Both protagonists gain new abilities as they go. Sphinx can not even attack at first, but the items he collects over the course of the game grant him additional abilities from a double jump to a faster swimming speed. Meanwhile, the mummy encounters new traps in each area. Having the gameplay evolve like this can help keep players engaged over the course of the game. It also works as a way to lock content away from the player until they progress to a certain point in the story. Still, each protagonist gains abilities that they only ever need to use once. Having to learn new mechanics just to solve one puzzle feels like a bit of a waste.
Sphinx gains the power to block attacks relatively early on. However, this only works in the direction he is facing. The ability also needs a moment to take effect.

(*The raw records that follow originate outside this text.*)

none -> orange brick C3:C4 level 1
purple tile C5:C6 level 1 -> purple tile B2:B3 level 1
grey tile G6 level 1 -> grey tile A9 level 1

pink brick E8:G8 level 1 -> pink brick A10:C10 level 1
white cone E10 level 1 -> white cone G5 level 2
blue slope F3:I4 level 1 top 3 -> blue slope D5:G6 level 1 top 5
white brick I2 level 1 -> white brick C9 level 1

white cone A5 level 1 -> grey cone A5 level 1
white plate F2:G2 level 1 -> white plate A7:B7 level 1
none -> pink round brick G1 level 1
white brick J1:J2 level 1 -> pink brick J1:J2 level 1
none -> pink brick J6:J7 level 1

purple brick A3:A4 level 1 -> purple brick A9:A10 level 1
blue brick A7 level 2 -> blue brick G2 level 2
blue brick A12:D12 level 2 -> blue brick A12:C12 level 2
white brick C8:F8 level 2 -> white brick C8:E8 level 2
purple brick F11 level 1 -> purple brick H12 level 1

As such, it feels rather useless outside of certain puzzles. Combat also suffers from a poor staggering system. While the third attack in Sphinx’s normal combo deals extra damage, it will knock the enemy down and leave them invulnerable for a time. However, each regular hit staggers the enemy and leaves vulnerable to additional hits. As such, it is often more effective to pause between each swing and stick with normal attacks. Enemies can also take advantage of the staggering system. Since Sphinx is not invulnerable for the entire duration of his recovery animation, foes can get multiple hits in while he is completely helpless and keep him staggered.
When Sphinx loses all his health, players lose all progress since their last save. While there is usually a save point at the entrance of each area, some tombs can take a while to clear and might not have additional save points along the way. The game can also be a bit stingy with health drops, so these places can be especially dangerous. I rarely died during my time with the game, but it was very frustrating when I did.

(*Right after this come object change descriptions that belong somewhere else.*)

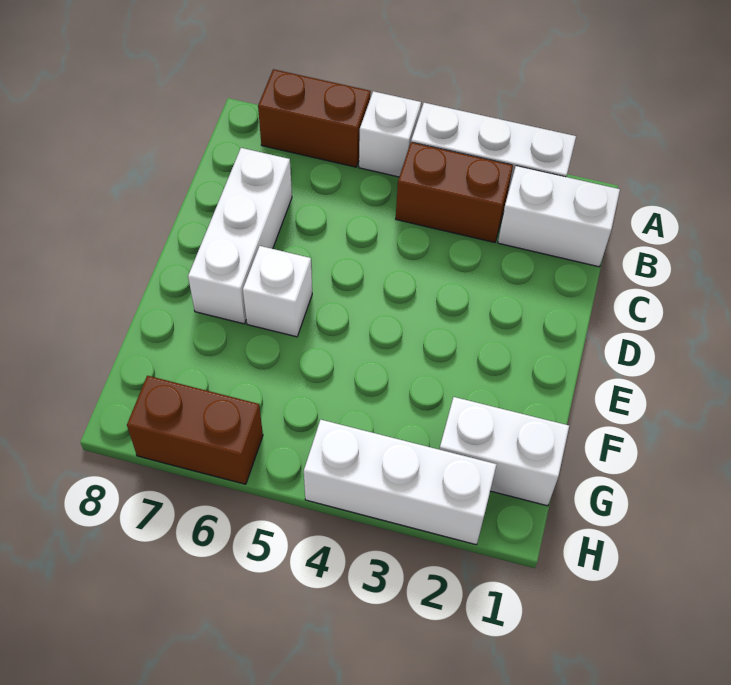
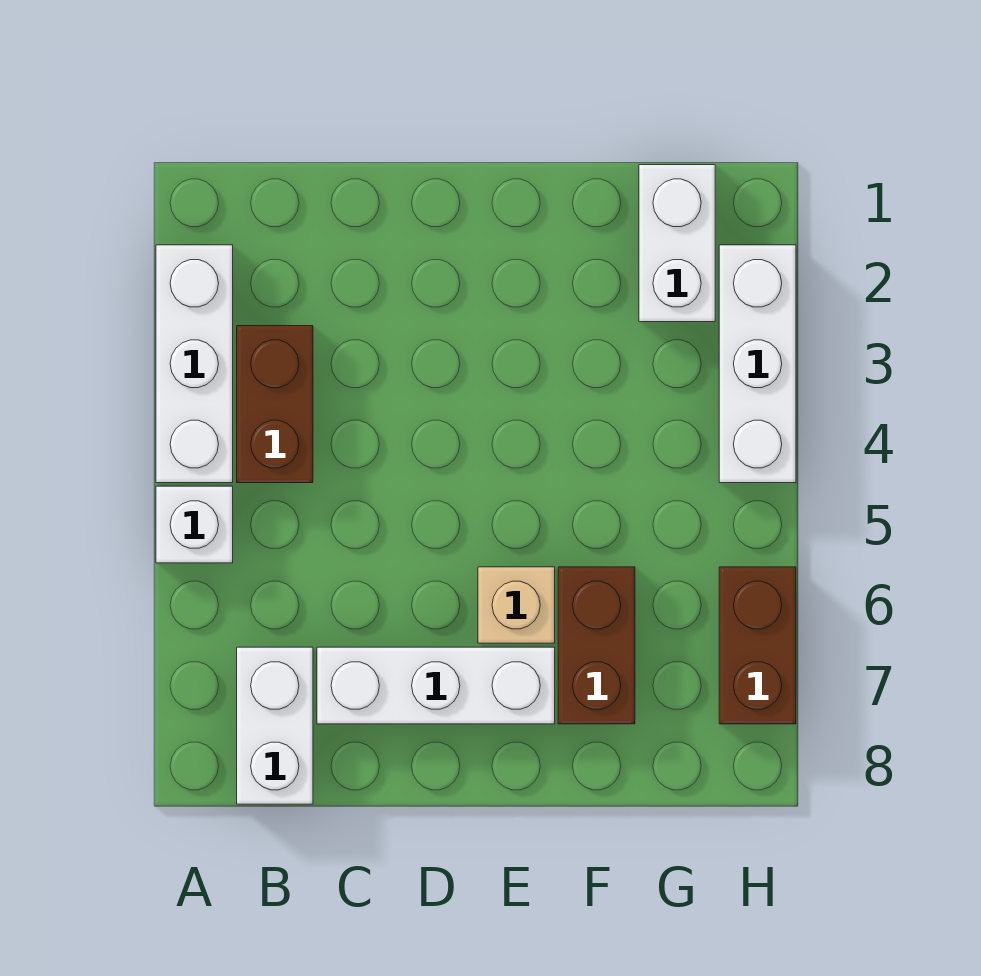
brown brick A6:A7 level 1 -> brown brick F6:F7 level 1
white brick B1:B2 level 1 -> white brick B7:B8 level 1
white brick E6 level 1 -> tan brick E6 level 1

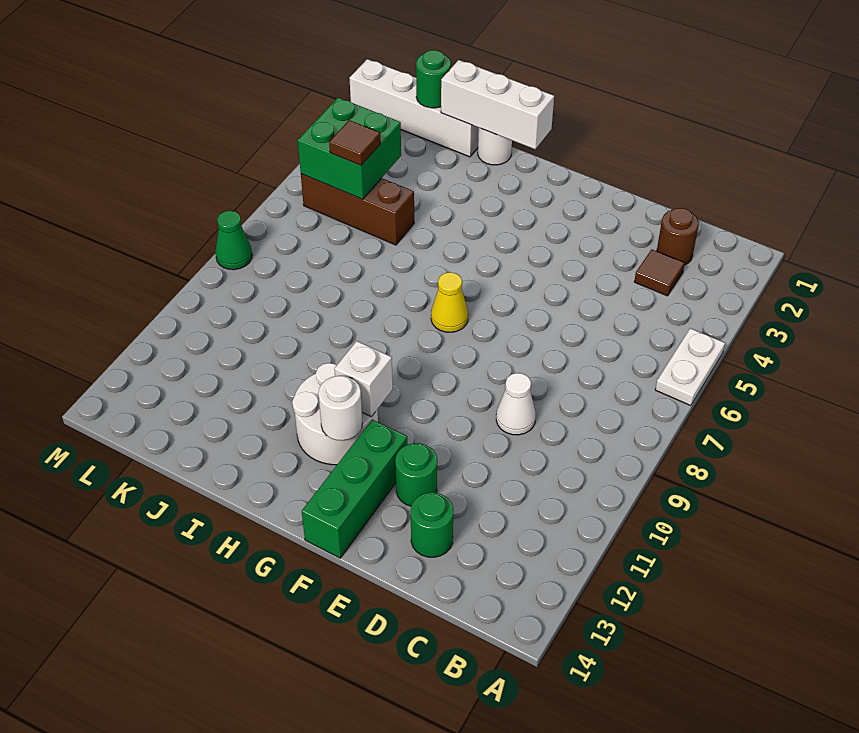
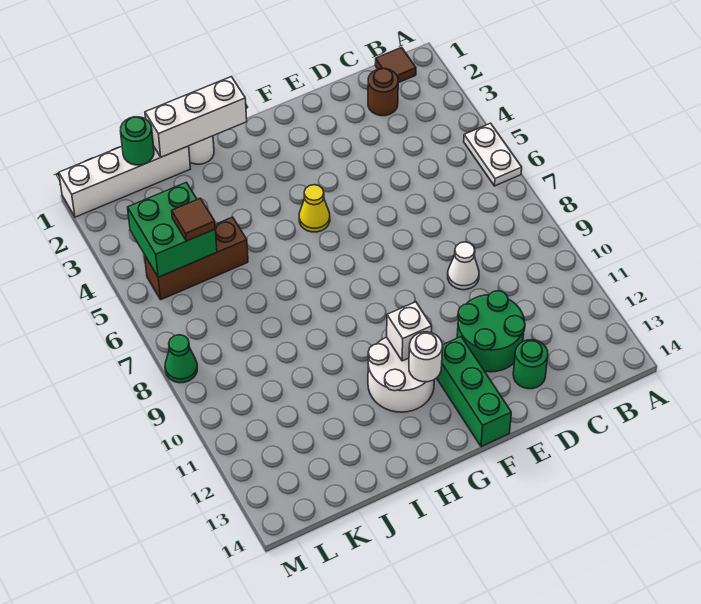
brown tile C3 level 1 -> brown tile B1 level 1
green round brick E12 level 1 -> green round brick D11:E12 level 1
yellow cone G7 level 1 -> yellow cone G5 level 1

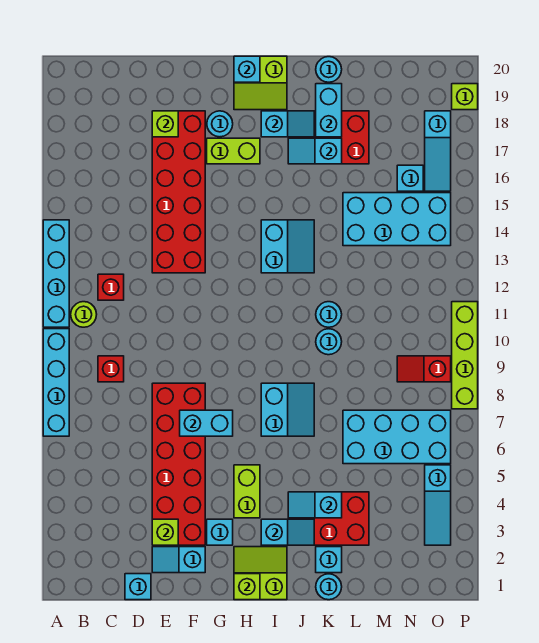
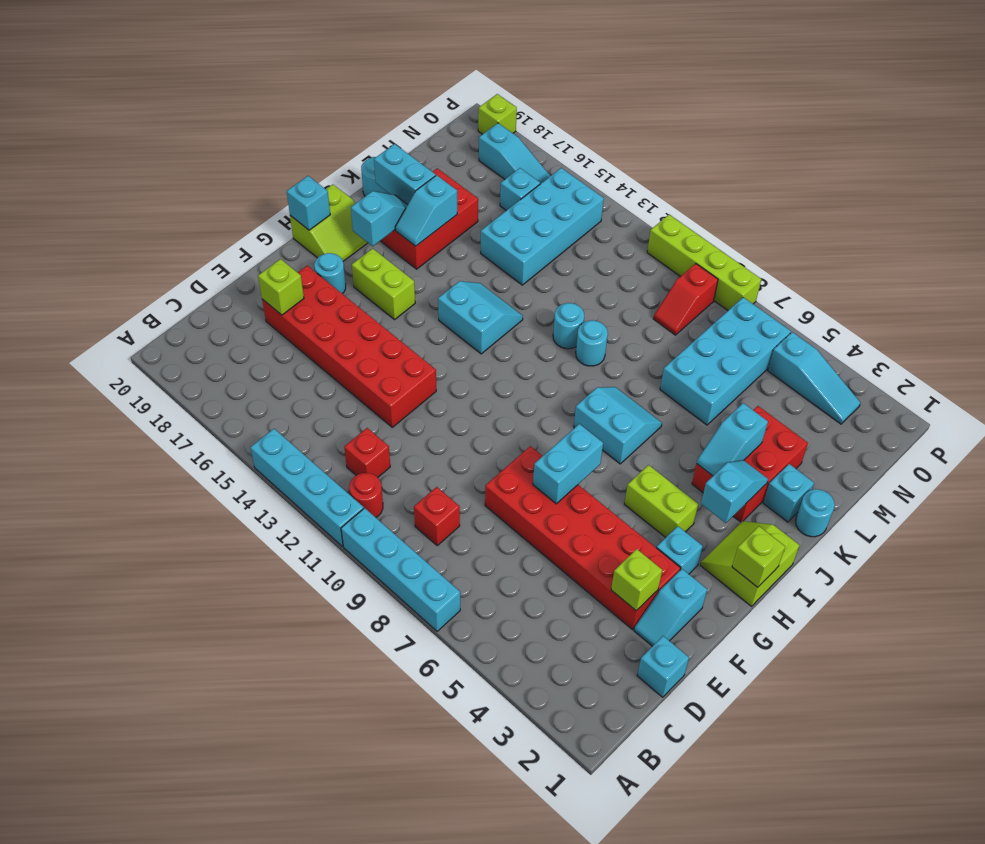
lime round brick B11 level 1 -> red round brick B11 level 1
lime brick G17:H17 level 1 -> lime brick H16:H17 level 1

One of the more notable abilities in Sphinx and the Cursed Mummy is the power to capture nearly any adversary. Once Sphinx gains some Capture Beetles, enemies will blink yellow when low on health. Sphinx can then steer a Capture Beetle into the creature to capture it. Certain beasts can then be unleashed to break obstacles and open special crates. However, using a beetle replaces the camera controls. If an enemy goes off screen while trying to capture it, avoiding its attacks can be difficult.
As a game that was once exclusive to consoles, it should come as no surprise that Sphinx and the Cursed Mummy plays comfortably with a controller. The keyboard controls are not as pleasant, however. Most functions that appear on the right side of a controller are near the WASD keys instead. This means that the left hand has to perform most actions, including both movement and attacking. For some reason, aiming the blowgun in first person uses movement controls. Obviously, WASD does not offer the same precision as a mouse or joystick, so that is not ideal either. The game is still playable this way, but it is best to have a controller ready to go.
For the most part, l enjoyed my time with Sphinx and the Cursed Mummy. The story is not incredibly compelling and the presentation is relatively unremarkable, but the gameplay is fairly fun. The platforming puzzles are not difficult to figure out, but they are large and intricate. Since they require a bit of effort to finish, they end feeling satisfying despite the lack of difficulty. There are also quite a few side missions to complete which gives players incentive to explore. Sphinx and the Cursed Mummy may not be the best platformer ever made, but it still feels worth playing.